A licença também atende a um pedido de rodízio feito pelo segundo suplente, José Lacerda (PSD), que assumirá a cadeira durante o período.

Buzetti assumiu pela primeira vez o mandato em 2022, por 120 dias, e passou a ocupar a vaga de forma efetiva em 2023, quando o titular Carlos Fávaro (PSD) se licenciou para assumir o Ministério da Agricultura e Pecuária no governo Lula.

Entre os projetos de sua autoria que se transformaram em lei estão o pacote antifeminicídio, que tornou os assassinatos de mulheres um crime autônomo com penas mais severas (Lei nº 14.994/2024), a criação do Cadastro Nacional de Pedófilos e Predadores Sexuais (Lei nº 15.035/2024) e a lei que ampliou o direito à reconstrução da mama para mulheres que sofreram mutilação, não restrita apenas a casos de câncer (Lei nº 15.171/2025).

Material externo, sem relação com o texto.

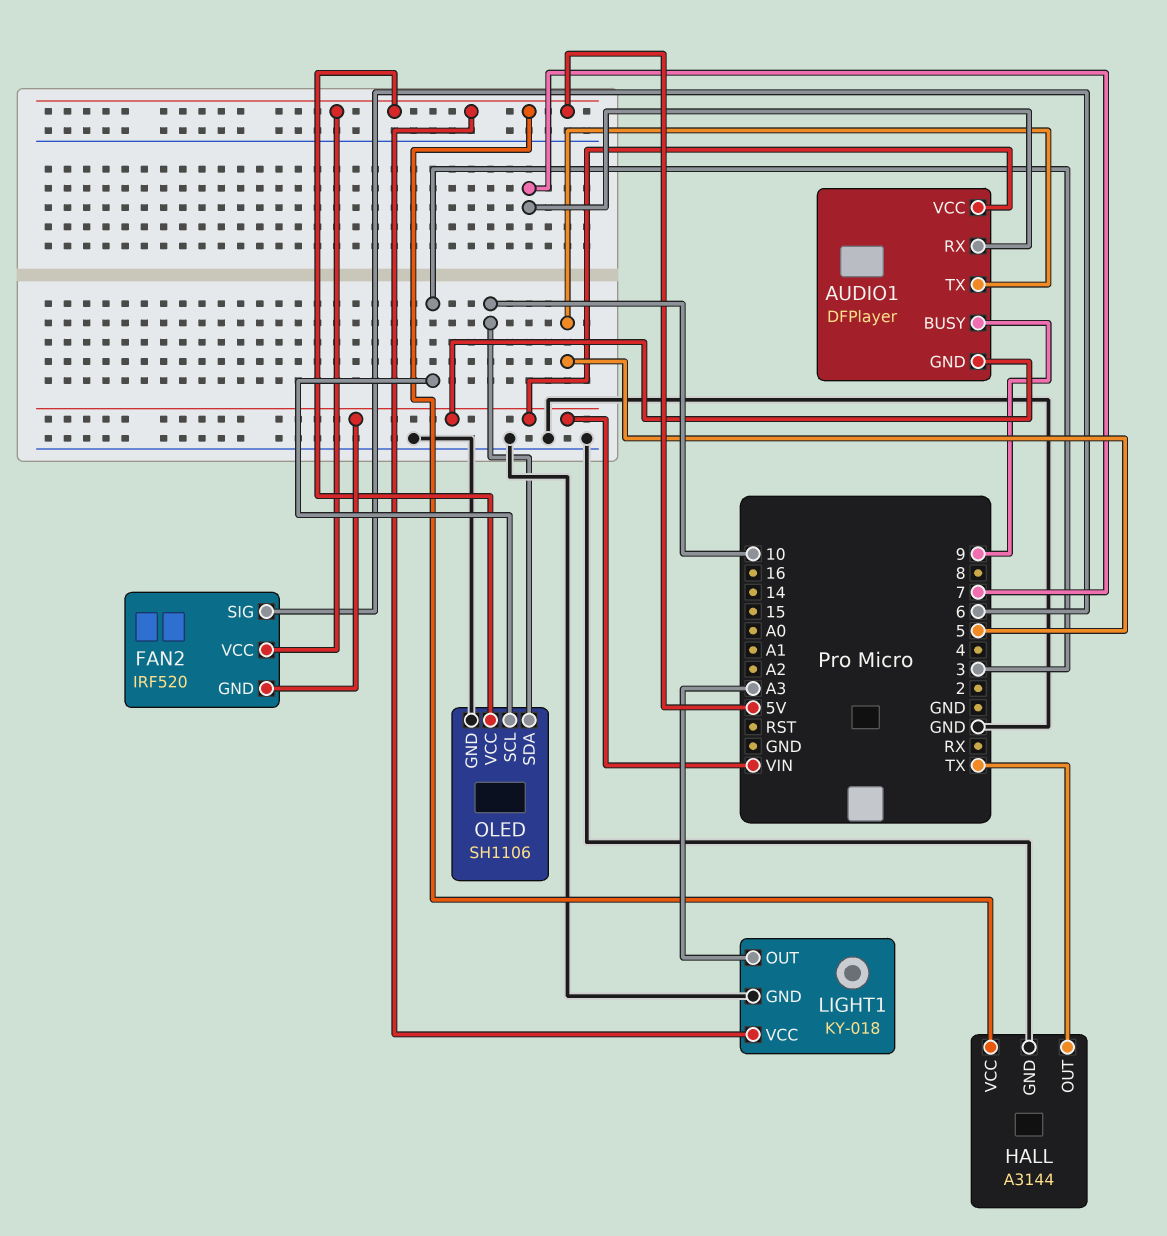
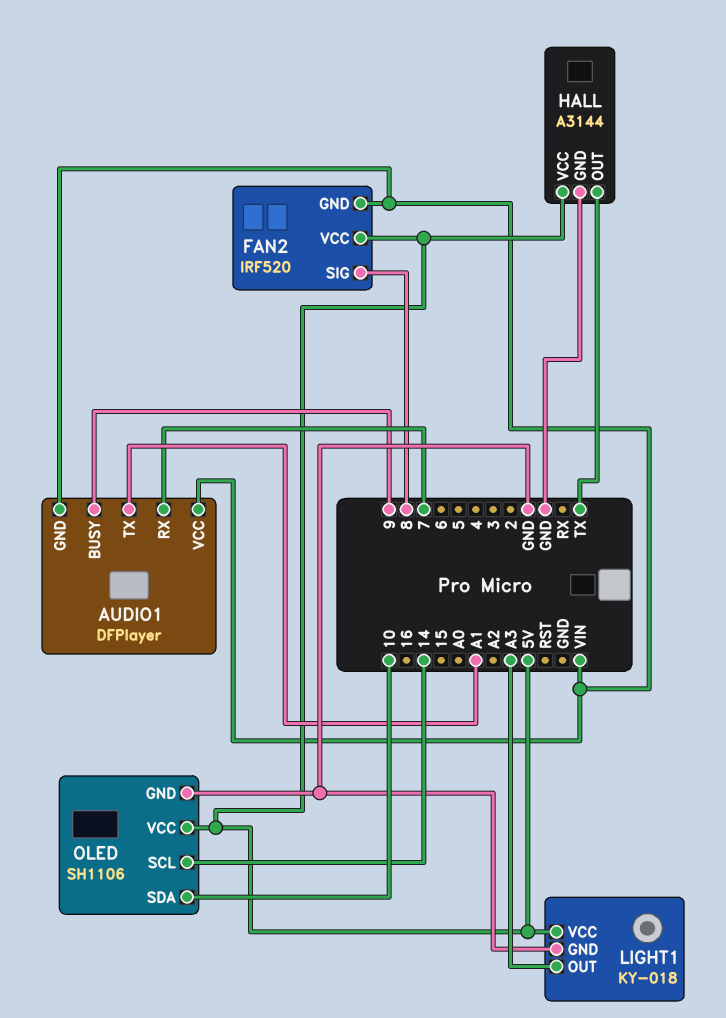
AUDIO1 pin TX: 5 -> A1
FAN2 pin SIG: 6 -> 8
OLED pin SCL: 3 -> 14

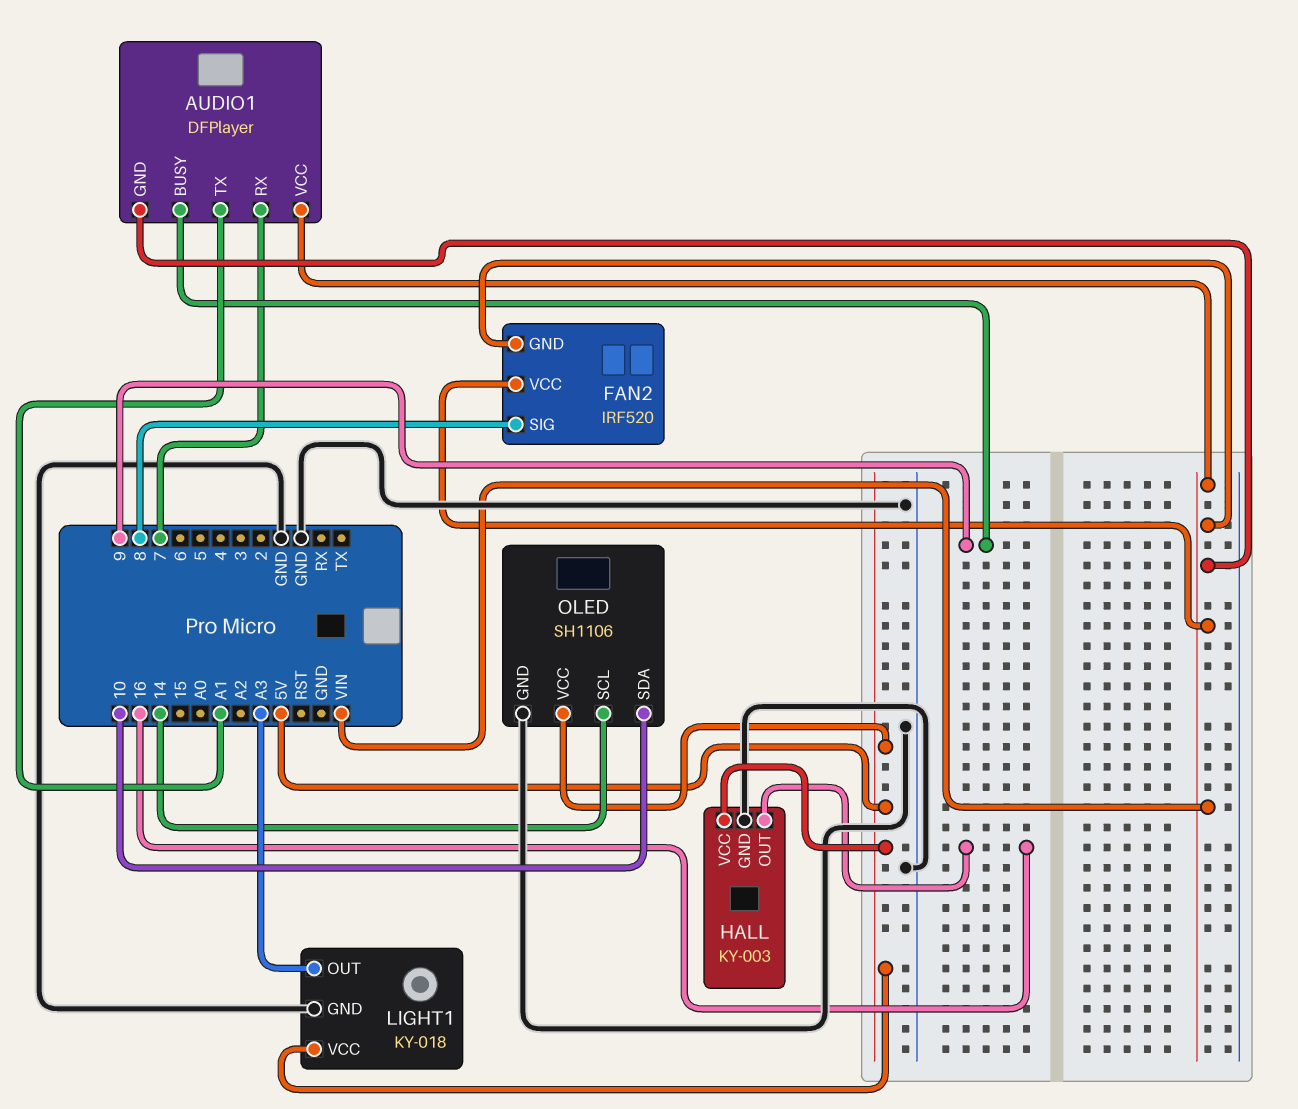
FAN2 pin VCC: 5V -> VIN
HALL: A3144 -> KY-003
HALL pin OUT: TX -> 16

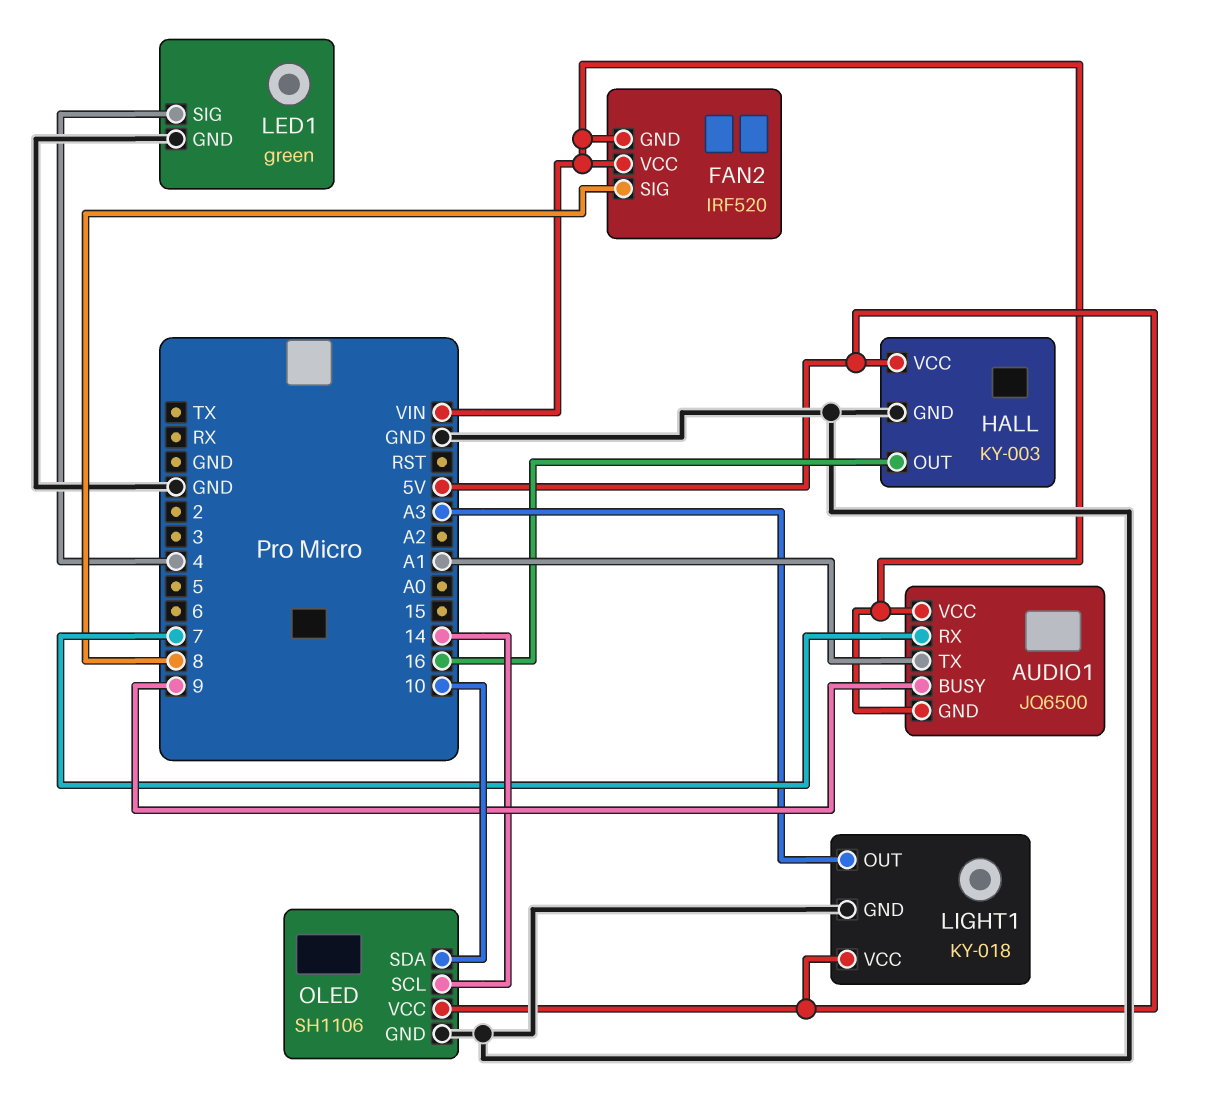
AUDIO1: DFPlayer -> JQ6500
LED1: none -> green
LED1 pin GND: none -> GND
LED1 pin SIG: none -> 4

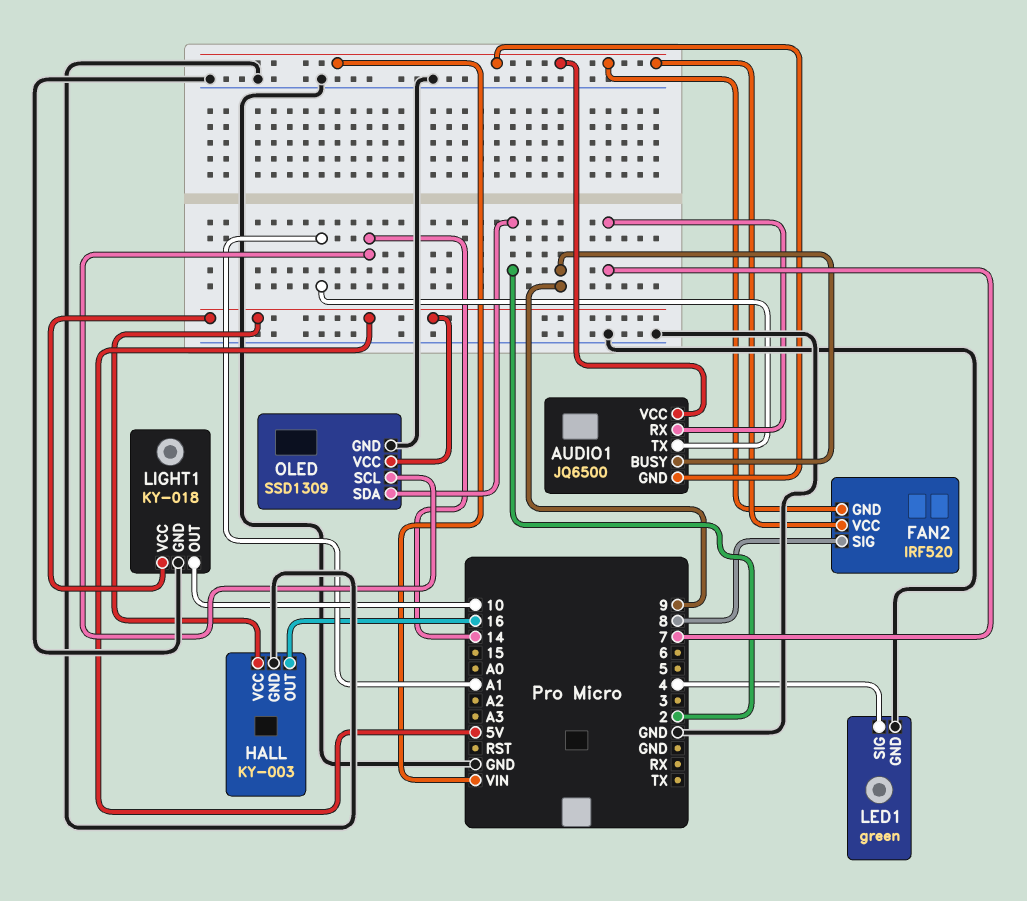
LIGHT1 pin OUT: A3 -> 10
OLED: SH1106 -> SSD1309
OLED pin SDA: 10 -> 2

Ainda tramitam propostas apresentadas por Buzetti, como o PL 2.810/2025, que prevê medidas mais rígidas contra crimes sexuais envolvendo pessoas vulneráveis, e o PL 854/2025, que trata da regularização ambiental em pequenas propriedades rurais. A senadora também relatou a chamada “Lei Joca”, aprovada no Senado com seu substitutivo, que cria regras para o transporte aéreo de animais domésticos e segue em análise na Câmara.